Eppure gli anziani più che un problema, potrebbero rappresentare una risorsa strategica. Considerati da sempre l’anello debole della società e del welfare, potrebbero essere alla base di una svolta epocale proprio nel campo della salute e dell’assistenza sanitaria, con ricadute positive sia sulla produttività degli individui nel mercato del lavoro, sia dei singoli all’interno della famiglia. In questo contesto l’invecchiamento attivo assume un ruolo cruciale, ponendo nello stesso tempo in primo piano alcune questioni di non poco conto. Per esempio, quella della sostenibilità finanziaria dei sistemi sanitari e previdenziali, che devono saper combinare l’esigenza di ridurre i costi con politiche sanitarie e sociali in grado di rispondere alle esigenze di una popolazione che invecchia. Come pure non è da sottovalutare la riduzione delle prestazioni e l’estensione della vita lavorativa degli individui, in assenza di adeguata prevenzione e corretti stili di vita, incrementano l’esposizione dei soggetti al rischio di disabilità e cronicità compromettendo la qualità della vita per i più anziani.

Rischi e opportunità dell’aumento della longevità della popolazione saranno al centro delle tre giornate di studio, promosse dalla Fondazione Ferrero di Alba nell’ambito dell’accordo quadro stipulato con l’Università Cattolica, dal titolo “Invecchiamento di successo 2017: ageing opportunities” e in programma giovedì 9, venerdì 10 e sabato 11 novembre ad Alba. Alla tre giorni, cui interverrà anche il Rettore Franco Anelli, prenderanno parte i docenti dell’Ateneo Lorenzo Morelli, Roberto Zoboli, Walter Ricciardi (attualmente alla guida dell'Istituto superiore di Sanità), Roberto Bernabei, Claudio Lucifora. In particolare, sarà quest’ultimo a mettere in evidenza la relazione tra invecchiamento, pensionamento e domanda di servizi sanitari utilizzando le informazioni tratte dalla Survey of Health, Ageing and Retirement in Europe (SHARE) e confrontando l’esperienza in diversi paesi europei.

Secondo il professor Lucifora il pensionamento incide significativamente sulle decisioni di investimento in salute e prevenzione degli individui. Anche perché dopo la pensione i soggetti si recano di più dal medico e, indipendentemente dalle proprie condizioni di salute, “si curano di più”. In particolare l’aumento risulta più pronunciato per quei lavoratori che prima di ritirarsi dal mercato del lavoro avevano ritmi di lavoro molto intensi, orari di lavoro prolungati e, più in generale, “poco tempo” per curarsi.

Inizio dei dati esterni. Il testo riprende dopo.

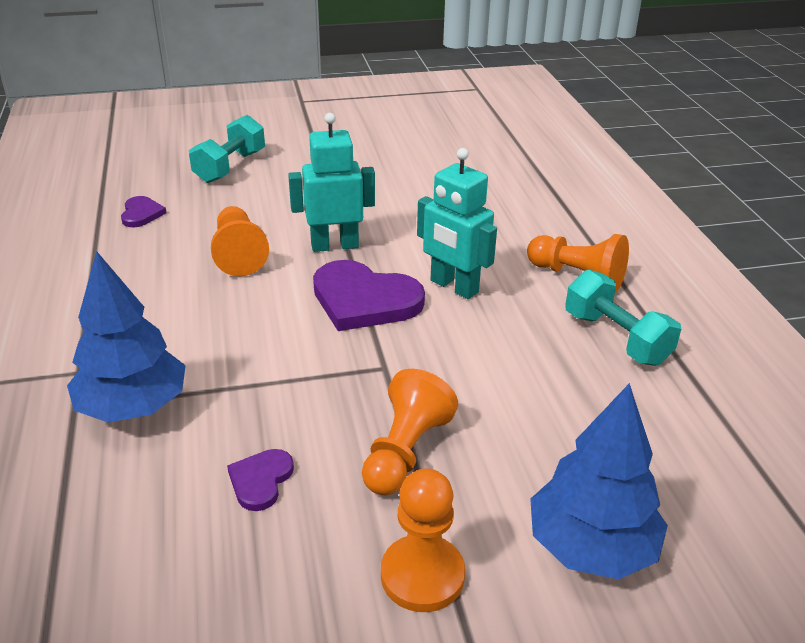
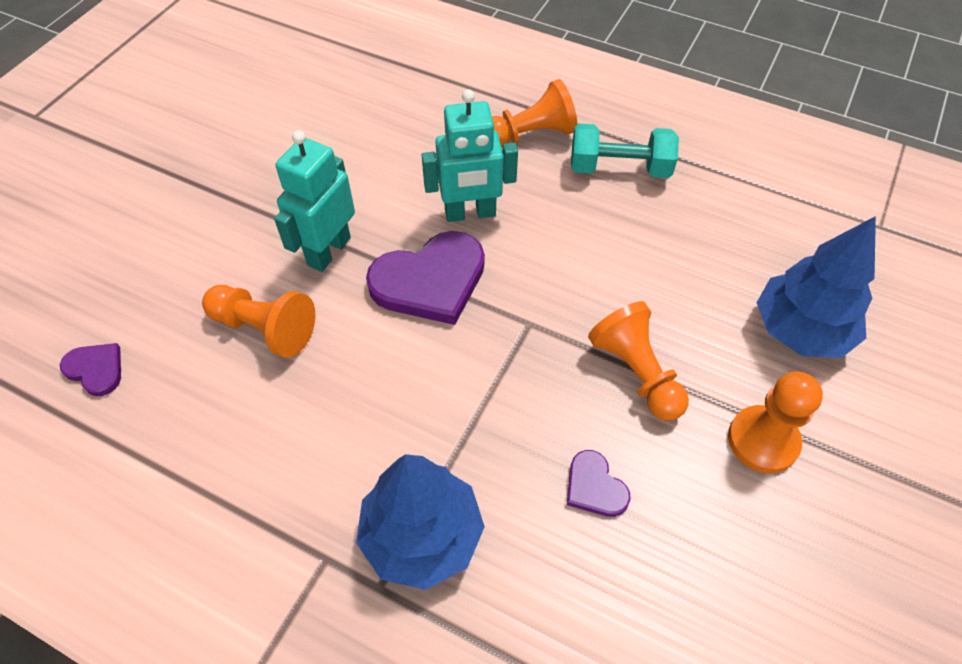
camera: 50 degrees left, 20 degrees up
(230, 167) = (94, 247): turquoise dumbbell -> none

Questo effetto è trainato principalmente dagli uomini, mentre le donne presentano una maggiore consuetudine e regolarità nel ricorso ai servizi sanitari sia prima, sia dopo il pensionamento. Emerge quindi, soprattutto per alcuni gruppi di lavoratori, la difficoltà a seguire un adeguato piano di cura e prevenzione dello stato di salute durante la vita lavorativa, mentre dopo il pensionamento la maggiore disponibilità di tempo libero innesca un meccanismo di “aggiustamento” al livello di salute desiderato attraverso un maggiore ricorso alle visite dal medico e ai servizi sanitari.